J’ai encore connu Anvers dans toute la richesse de sa vie flamande. On y parlait peu français et, allemand, pas du tout. Il paraît que cela avait beaucoup changé ces dernières années et que le germanisme en avait fait, avant la conquête brutale, la conquête commerciale. C’était un chagrin pour les vieux flamands qui voyaient se modifier sous leurs yeux le caractère original de la vieille cité. J’espère qu’ils ne l’auront pas trop endommagée et qu’au jour prochain de l’évacuation, elle se retrouvera elle-même, pleinement rendue à ses forces naturelles et originales.
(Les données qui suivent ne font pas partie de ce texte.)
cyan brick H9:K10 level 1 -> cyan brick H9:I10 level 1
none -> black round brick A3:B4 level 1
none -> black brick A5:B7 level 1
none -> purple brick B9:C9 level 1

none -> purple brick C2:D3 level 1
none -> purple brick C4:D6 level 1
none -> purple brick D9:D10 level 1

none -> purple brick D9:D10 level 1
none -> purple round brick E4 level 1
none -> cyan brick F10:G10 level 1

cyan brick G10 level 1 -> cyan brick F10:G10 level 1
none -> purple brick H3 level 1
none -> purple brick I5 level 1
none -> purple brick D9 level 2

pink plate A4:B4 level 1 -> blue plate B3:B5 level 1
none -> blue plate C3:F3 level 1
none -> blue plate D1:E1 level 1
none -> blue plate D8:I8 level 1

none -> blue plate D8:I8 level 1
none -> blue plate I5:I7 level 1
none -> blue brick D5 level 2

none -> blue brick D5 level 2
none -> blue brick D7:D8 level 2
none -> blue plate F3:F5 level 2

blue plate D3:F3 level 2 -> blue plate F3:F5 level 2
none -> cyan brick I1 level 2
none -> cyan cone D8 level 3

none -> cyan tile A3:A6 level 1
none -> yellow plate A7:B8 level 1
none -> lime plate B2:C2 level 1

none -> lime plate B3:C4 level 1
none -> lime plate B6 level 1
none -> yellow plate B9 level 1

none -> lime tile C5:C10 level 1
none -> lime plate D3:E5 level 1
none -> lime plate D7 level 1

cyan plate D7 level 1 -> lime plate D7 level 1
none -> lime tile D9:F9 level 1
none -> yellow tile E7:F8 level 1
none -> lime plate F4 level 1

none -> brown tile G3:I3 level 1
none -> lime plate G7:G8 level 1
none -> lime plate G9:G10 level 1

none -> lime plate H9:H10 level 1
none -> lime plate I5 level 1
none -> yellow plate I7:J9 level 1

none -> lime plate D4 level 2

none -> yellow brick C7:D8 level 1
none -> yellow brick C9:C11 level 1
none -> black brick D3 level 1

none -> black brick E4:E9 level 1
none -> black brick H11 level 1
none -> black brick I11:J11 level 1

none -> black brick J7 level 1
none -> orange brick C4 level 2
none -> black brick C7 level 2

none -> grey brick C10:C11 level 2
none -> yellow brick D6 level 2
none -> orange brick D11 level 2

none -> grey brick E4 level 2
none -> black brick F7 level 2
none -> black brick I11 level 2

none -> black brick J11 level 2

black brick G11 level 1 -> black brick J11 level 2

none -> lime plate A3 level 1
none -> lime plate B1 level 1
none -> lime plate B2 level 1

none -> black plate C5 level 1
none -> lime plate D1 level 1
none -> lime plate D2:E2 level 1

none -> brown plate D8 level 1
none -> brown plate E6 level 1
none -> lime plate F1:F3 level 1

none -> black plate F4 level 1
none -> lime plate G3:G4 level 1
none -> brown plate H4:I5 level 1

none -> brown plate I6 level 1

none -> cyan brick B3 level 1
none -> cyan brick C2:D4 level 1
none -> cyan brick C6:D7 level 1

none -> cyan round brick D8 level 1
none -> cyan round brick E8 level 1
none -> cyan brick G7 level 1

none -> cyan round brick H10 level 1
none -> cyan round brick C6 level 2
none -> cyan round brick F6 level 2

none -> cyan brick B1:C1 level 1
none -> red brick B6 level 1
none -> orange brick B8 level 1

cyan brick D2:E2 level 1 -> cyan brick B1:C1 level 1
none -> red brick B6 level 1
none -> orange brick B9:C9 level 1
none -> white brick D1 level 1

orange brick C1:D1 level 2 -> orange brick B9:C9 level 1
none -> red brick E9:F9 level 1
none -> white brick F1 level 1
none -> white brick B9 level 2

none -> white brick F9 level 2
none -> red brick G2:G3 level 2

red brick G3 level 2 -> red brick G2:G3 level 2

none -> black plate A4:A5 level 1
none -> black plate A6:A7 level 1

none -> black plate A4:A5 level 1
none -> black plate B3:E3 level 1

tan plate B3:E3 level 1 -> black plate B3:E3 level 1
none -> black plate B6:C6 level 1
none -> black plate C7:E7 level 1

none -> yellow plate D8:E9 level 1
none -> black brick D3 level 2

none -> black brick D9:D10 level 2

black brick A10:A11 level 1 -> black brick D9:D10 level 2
Le seul ennemi que je trouvai à Anvers, ce fut la pluie, d’une violence et d’une qualité que seul pourrait peindre un Verhaeren. Dans les mauvais jours, l’air lui-même semble se métamorphoser en eau. Le ciel et l’Escaut ne font qu’un. On a la sensation d’être seul dans la foule ruisselante. Malgré cela, ou peut-être grâce à cet excès, je ressentais je ne sais quel charme étrange à vivre parmi ce peuple dont rien ne décourageait l’activité. D’ailleurs, même à Anvers, la pluie n’est qu’un accident, quoique fréquent, et je me souviens aussi de ces avenues ensoleillées, des magnifiques promenades qui conduisent à son musée, à ses Quentin Metzis. Quelle douceur mettent ces chefs-d’œuvre dans le souvenir et comme en un tel moment elle se fait plus pénétrante. Ah ! jours que je ne reverrai pas, jours d’allègres voyages, maintenant séparés de ceux qui me restent à vivre par une brume de sang, soirs de pluie, de vent et de falots, matinées dans le brouillard jaune de l’Escaut, vous aviez un goût de printemps…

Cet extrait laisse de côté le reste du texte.